Ce territoire deviendra-t-il bientôt un nouvel eldorado urbain dans une ville où le foncier est si rare et si cher ? D'aucuns n'hésitent pas à parler de mini-plaine du Var !
En tout cas, l'urbanisation du secteur n'est plus une vue de l'esprit. Et la Ville a dans ses cartons un projet de route dont le coût est estimé à près de 15 millions d'euros.
Dans le bas du vallon, une fois quitté l'avenue de Pessicart pour le petit Chemin des Sablières, des permis de construire ont d'ores et déjà été accordés pour des logements et une maison de retraite médicalisée. Un panneau fait de la pub pour un projet de deux immeubles avec un dessin à l'appui.
4 km dans un décor sauvage
Deux cents mètres plus haut, la route n'est plus qu'une piste dont l'entrée est barrée par des blocs de pierre (1). C'est par là qu'on chemine dans le fond du vallon entre deux falaises de pouddingue (2). Un peu plus haut, surprise, on débouche sur un grand plateau recouvert de broussailles.
Le chemin frôle ensuite l'autoroute A8 et continue au-delà jusqu'aux Hameaux de Saint-Pancrace. Terminus. Au total, on aura parcouru près de 4 km dans ce décor champêtre entre la colline de Pessicart à l'Est, la colline de Saint-Pierre de Féric et la Corniche des Oliviers à l'Ouest.

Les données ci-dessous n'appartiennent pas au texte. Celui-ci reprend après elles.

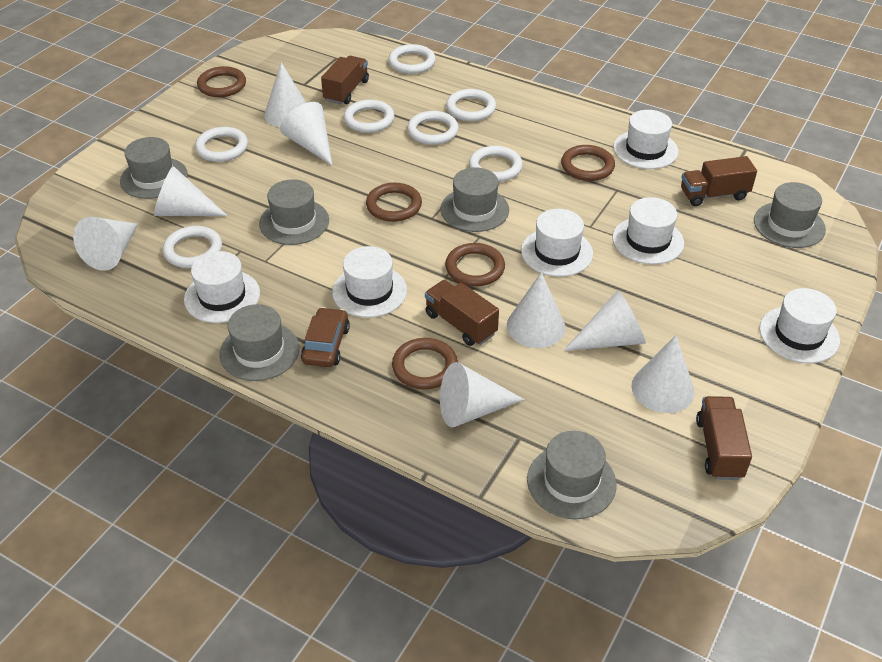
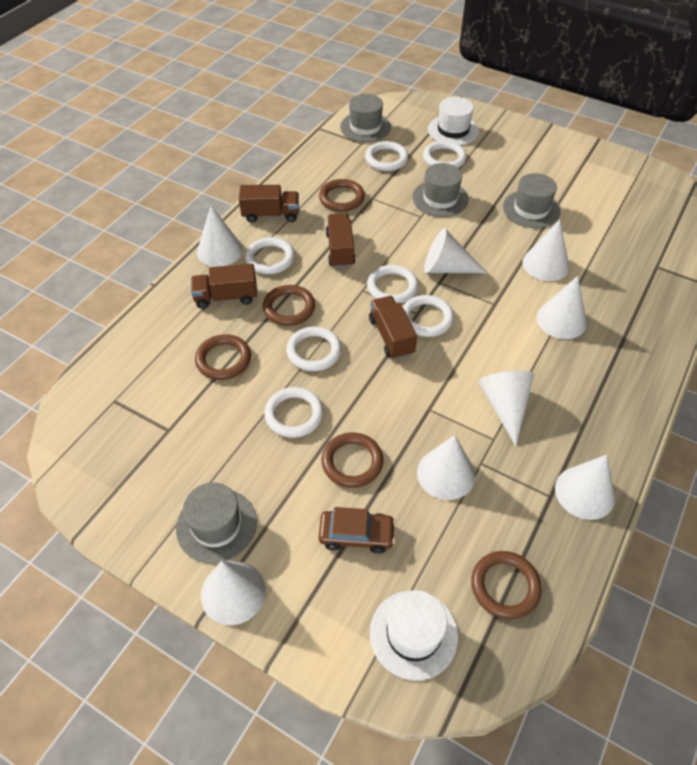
grey hat: 6 -> 4
white hat: 6 -> 2

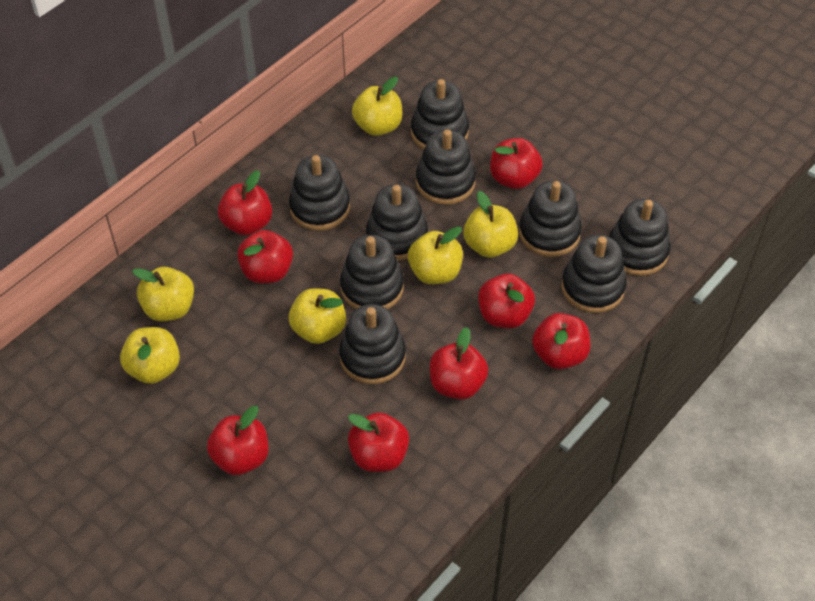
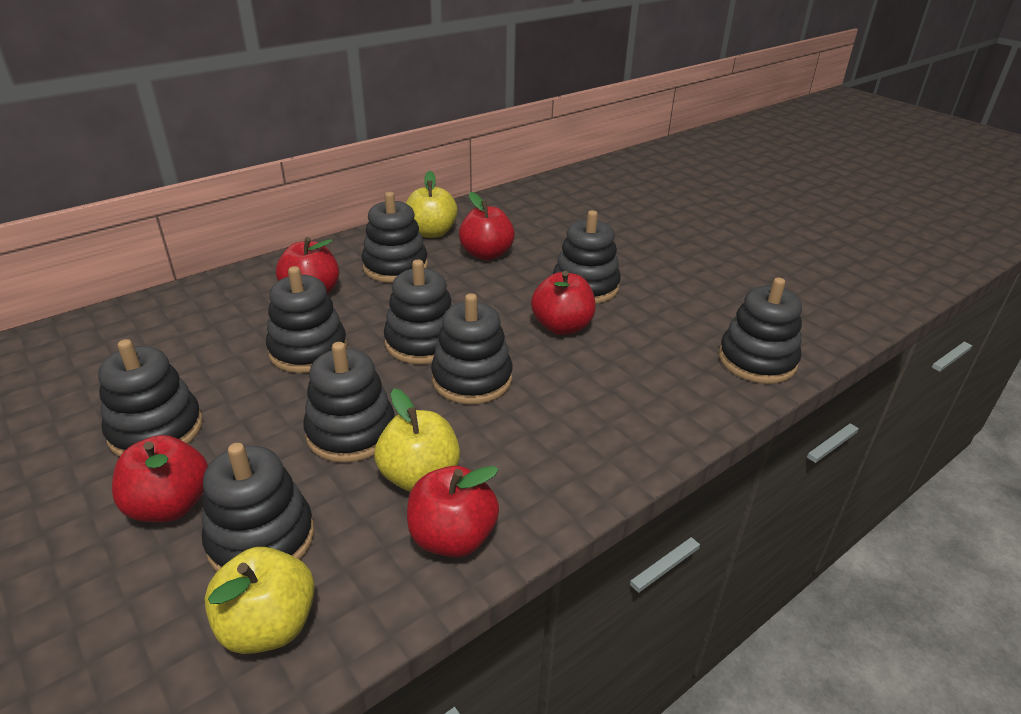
red apple: 8 -> 5
yellow apple: 6 -> 3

Difficile d'imaginer que ce grand vallon a été, dans les années 1980-1990, une immense décharge publique ! Des millions de m3 de matériaux de chantiers y ont été déposés : des pierres, des blocs de ciment, des déchets inertes aujourd'hui totalement recouverts par une végétation dense.
Résultat : ce site naguère profondément encaissé a été rehaussé de plusieurs mètres, son relief s'est aplani. Par endroits, c'est une plaine, vierge de toute construction. Seules les hauteurs sont occupées par quelques maisons.
Une question brûle les lèvres : une fois que la route aura été percée et équipée, que deviendra ce vallon ? Est-il promis à une urbanisation intense ? Aura-t-on là un boulevard de Montréal bis avec des immeubles qui se bousculent ?
Construire oui mais...
«Pas question de refaire les mêmes erreurs que sur la colline de Fabron en laissant se construire n'importe quoi, n'importe comment ! », s'exclame l'adjoint de territoire, Olivier Bettati.
« Ne gâchons pas un des derniers grands espaces de la commune ! Il faudra un plan de développement harmonieux avec des maisons mais également des équipements publics, des écoles, des crèches...»
Le vallon des Sablières est actuellement un désert. Demain, un nouveau quartier de Nice ?
1.-Celles-ci ont été installées pour empêcher l'intrusion de caravanes.
2.-Mélange de terre et de galets caractéristique des collines niçoises.